Booze, Blues, and Bullied Pacifics (4)

At about the time that Dr. Beeching (whose cure must surely have been worse than the disease) was looking at the map and muttering "Damn spiders !", the Reliant Motor Company of Tamworth decided that they would like to build a sports car and race it at Le Mans. They built it, never managed to get an entry in Le Mans, and decided instead to try and get two more people in the back of a sports car because the same demographics that helped Beeching to decide that trains were passe helped car manufacturs to decide that all car owners had at least two friends, and the back seat of a car was the ideal place to party. We on the Booze and Blues Special know better than that, but obviously with both the wisdom of hindsight and the insight of ale.

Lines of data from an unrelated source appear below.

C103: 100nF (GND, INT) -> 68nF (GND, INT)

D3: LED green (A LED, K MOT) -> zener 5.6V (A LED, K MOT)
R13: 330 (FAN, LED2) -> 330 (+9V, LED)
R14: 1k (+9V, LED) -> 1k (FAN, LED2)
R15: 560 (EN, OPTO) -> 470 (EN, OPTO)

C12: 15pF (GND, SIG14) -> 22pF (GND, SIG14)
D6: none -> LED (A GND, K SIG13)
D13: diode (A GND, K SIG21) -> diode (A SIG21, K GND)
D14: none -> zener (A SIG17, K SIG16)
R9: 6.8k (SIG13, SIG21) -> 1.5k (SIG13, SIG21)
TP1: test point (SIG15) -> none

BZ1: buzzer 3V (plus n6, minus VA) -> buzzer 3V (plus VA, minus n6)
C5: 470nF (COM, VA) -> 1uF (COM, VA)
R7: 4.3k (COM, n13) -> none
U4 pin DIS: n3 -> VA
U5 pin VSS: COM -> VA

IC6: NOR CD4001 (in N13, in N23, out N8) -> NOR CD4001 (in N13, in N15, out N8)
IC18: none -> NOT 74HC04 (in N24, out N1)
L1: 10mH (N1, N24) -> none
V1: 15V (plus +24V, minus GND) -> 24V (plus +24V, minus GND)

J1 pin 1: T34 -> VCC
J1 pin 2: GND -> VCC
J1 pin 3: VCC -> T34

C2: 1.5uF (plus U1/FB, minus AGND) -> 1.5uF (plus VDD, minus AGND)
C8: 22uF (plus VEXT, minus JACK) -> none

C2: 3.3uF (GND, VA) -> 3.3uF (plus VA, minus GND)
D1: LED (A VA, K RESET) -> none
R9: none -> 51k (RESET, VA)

Long before Beeching's chopper gave Pink Floyd yet another idea for a song, Mr. Bullied entered the scene as Chief Mechanical Engineer for the Southern Railway. The war had left the lines depleted of engines suitable for high-speed passenger and freight operation. He found a way to quickly produce large engines not by cutting corners, but by introducing them. He encased the engines not in smooth circular cladding that hugged the flowing lines of the boiler and firebox, but in flat slab-sided sheets that outraged locomotive Aeshetes and made many a footplate crew the butt of cruel humour. Spam-cans, the streamlined pacifics were called, and that obviously meant the crew were, you guessed it, immortalised by Monty Python several years later.

Now is a good time to move onto the naming of things, since many of you must be asking why they were called Pacifics? It all begins and ends with the wheels. Unlike cars, which tend to have four wheels, railway engines could have up to 14 wheels, not all of which were the same size. The big wheels did all the work, they propelled the train forwards and braked it to a halt. But because these wheels had to be in close proximity to each other because of the limits of the curvature of the track, other smaller wheels were fitted in front of, and sometimes behind, the coupled wheels, to support the overhanging mass of the front smokebox and cylinders, and rear firebox. The different configuration of leading, driving, and trailing wheels were expressed in a simple form consiting of 3 digits and seperating dashes. The simplest engines were described as 0-6-0, indicating that they had no leading or trailing wheels, but had six driving wheels. The streamlined Bullied locomitives were 4-6-2's, that is to say they had 4 small leading wheels, followed by six large driving wheels, and two small wheels under the cab. "Small" here is relative, the smallest wheels on an express engine would still be twice the size of the wheels on a Mk2 Jaguar. Some of the configurations were given names, a 4-4-2 was called an Atlantic. a 4-6-4 was known as a Baltic, and the 4-6-2 was called the Pacific. Sadly, the oceanic connection goes little further than these three names. If there had been clases of engines known as Weddels, Sargassos, Meditteraneans, then train-spotters might have studied less, and gained more social skills.

The curtailing of a promising sequence of names also occurred in the motor industry. After the success of the Ford Escort and Fiesta, we waited with bated breath to see what the next models would be called. Would there be a Ford Playboy for the top-flight salesman, a nippy Knave for the Jack-the-lad about town, a Penthouse for the senior executives, and even, as Viz speculated, a Ford Readers-wives Special ? Someone in the big blue oval must have had a quiet word in the marketing and design departments, and we had to make to with the Mondeo, and suffer the Sapphire and Sierra. Someone else in Ford might have been fighting a lone rearguard action, because the large tail-spoiler wings that emerged for the SIerra look to me suspiciously like Beaver-tails. The classical skills have declined even further within Ford, the Ka looks to have been both named by and designed by a child armed with a pack of wax crayons.

A large number of Bullied's Pacifics still survive, in several forms, because they turned out to be one of the most versatile class of engine ever built. They could haul twelve-coach mainline expresses, and yet were light enough to be sent down to Swanage across the viaduct and bridges, with four or six coaches. They went everywhere on the Southern Region with the exception of a few single-track branches with very tight curves. They were free-steaming engines that were not fussy over the type of coal that was available, and could easily do 100mph.

A railway fanatic at a company I previously worked for assured me that the reason so many of the Bullied Pacifics survived was that the government had paid for them to be kept mothballed at Brighton works, ready to be used in times of national emergency should the supply of diesel oil ever be cut off. Although this is a nice story, I cannot believe it to be true. If that were true, then the alienation of the miners removed the supply of fuel that the engines would have had to rely on. Sadly, I do not think that any government could look so far ahead into the future. EIght years is the maximum that I think any particular administration would plan for.